American Mash-up Comics

American Mash-up Comics

Apr 14

I think we’re maybe on the verge of another major era in comics, and I think it’s going to come from the internet, specifically comics bloggers. And I think it will kick UNHOLY ASS.

Reading Chris Sims’ Solomon Stone comic the other day was an enjoyable experience, but what really stuck with me was a tagline on the Action Age homepage:

ActionAgeHeader

“Two-fisted American Mash-up Comics.”

It sorta clicked something in my head, because if you read Solomon Stone, or Rich Lovatt’s excellent Mecha-Simian over at Zuda, or even the work of Jeff Parker, Fred Van Lente, and Matt Fraction, they all share a similar mash-up sensibility in many of their ideas.

Robot + Ape + Space = Mecha-Simian
Vampire + Private Investigator + Teen + Skateboarder = Solomon Stone
Kung fu + Rich dude + Tripped-out Eastern Spirituality = Iron Fist

All these pulp, heavy genre, often outright silly concepts are being tossed together, blended until smooth, and then poured out into the gullets of waiting readers.
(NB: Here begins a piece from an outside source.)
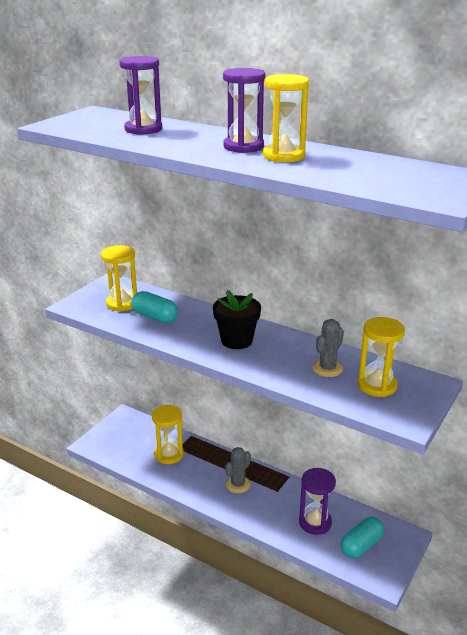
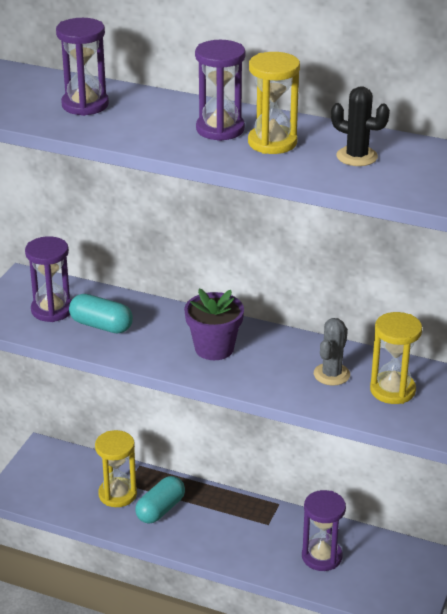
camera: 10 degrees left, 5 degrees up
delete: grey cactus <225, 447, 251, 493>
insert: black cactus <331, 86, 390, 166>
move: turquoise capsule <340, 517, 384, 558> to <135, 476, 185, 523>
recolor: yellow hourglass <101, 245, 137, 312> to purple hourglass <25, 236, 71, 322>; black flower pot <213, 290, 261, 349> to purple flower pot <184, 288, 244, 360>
It seems like the logical extension of where the comics blogosphere began, which was heavily driven by the snark-filled critique of silver and bronze age comics. It makes sense that after looking at these wild abstract ideas used to perfectly straight effect in old comics, it might be time now to take those ideas mix them up again for comics that are at least somewhat ironic, but still played straight enough to be enjoyed as adventure genre entertainment. In effect, having genre cake and eating snark cake too.

That term seems to work as well as any, “American Mash-up Comics,” and I don’t know if it’s even confined to comics anymore. I sense echoes of it in the latest Batman series, The Brave and the Bold, and even in the latest Star Wars cartoon, The Clone Wars.

Given my hatred for the Star Wars expanded universe (or EU, pronounced “EWWWWWW”), I’ve been confounded of late by a genuine enjoyment of this Clone Wars show, which by all accounts, I should hate. And yet, I don’t.

I like it so much that I actually REWATCHED an episode I’d already seen, “Duel of the Droids,” in which R2D2 conducts a gadget-filled fight to the death with an evil R3 unit who had conspired with General Grievous to attempt to kill Anakin Skywalker and his padawan Ahsoka.

DueloftheDroids-1

In pondering that episode, it struck me that after years of denying its pulp genre roots and attempting to act as some kind of modern mythology woven wholecloth by the pseudo-intellectual George Lucas, Star Wars has finally circled back around and become pure pulp entertainment again. Only this time, they’re embracing the fundamental silliness of the Star Wars universe with episodes like this, in which a droid duel to the death can seem perfectly dramatic on its face, but you also can’t help but grin like an idiot at the absurdity of the action you see.

It’s taking all the toys Lucas and the EU writers have left lying around in the Star Wars universe, tossing them together, blending until smooth, and then pouring them down the gullets of waiting nerds and their young sons, who are being slowly transformed into either The Geekiest Generation or a legion of future high school football quarterbacks who will have no problem beating up their own fathers for lunch money.

In other words, it’s another American Mash-up. Embracing pulp and genre concepts unabashedly and deriving both ironic and genuine entertainment from them, playing ideas for laughs and thrills at the same time. Exciting stuff, and as these talented writers move from the blogosphere to the world of “pro” comics (perhaps bypassing the industry entirely and finding new revenue streams and success on the internet), I can’t wait to see what happens. And, of course, to participate.

255 comments

  1. Jeff

    To amend our discussion in the last Star Wars post, Star Wars is my mythology because it’s a pulp mashup, not in spite of it. Because popular culture is basically my religion.

  2. Excellent post — I never quite put my finger on “having your genre cake and eating your snark cake too” until I read this.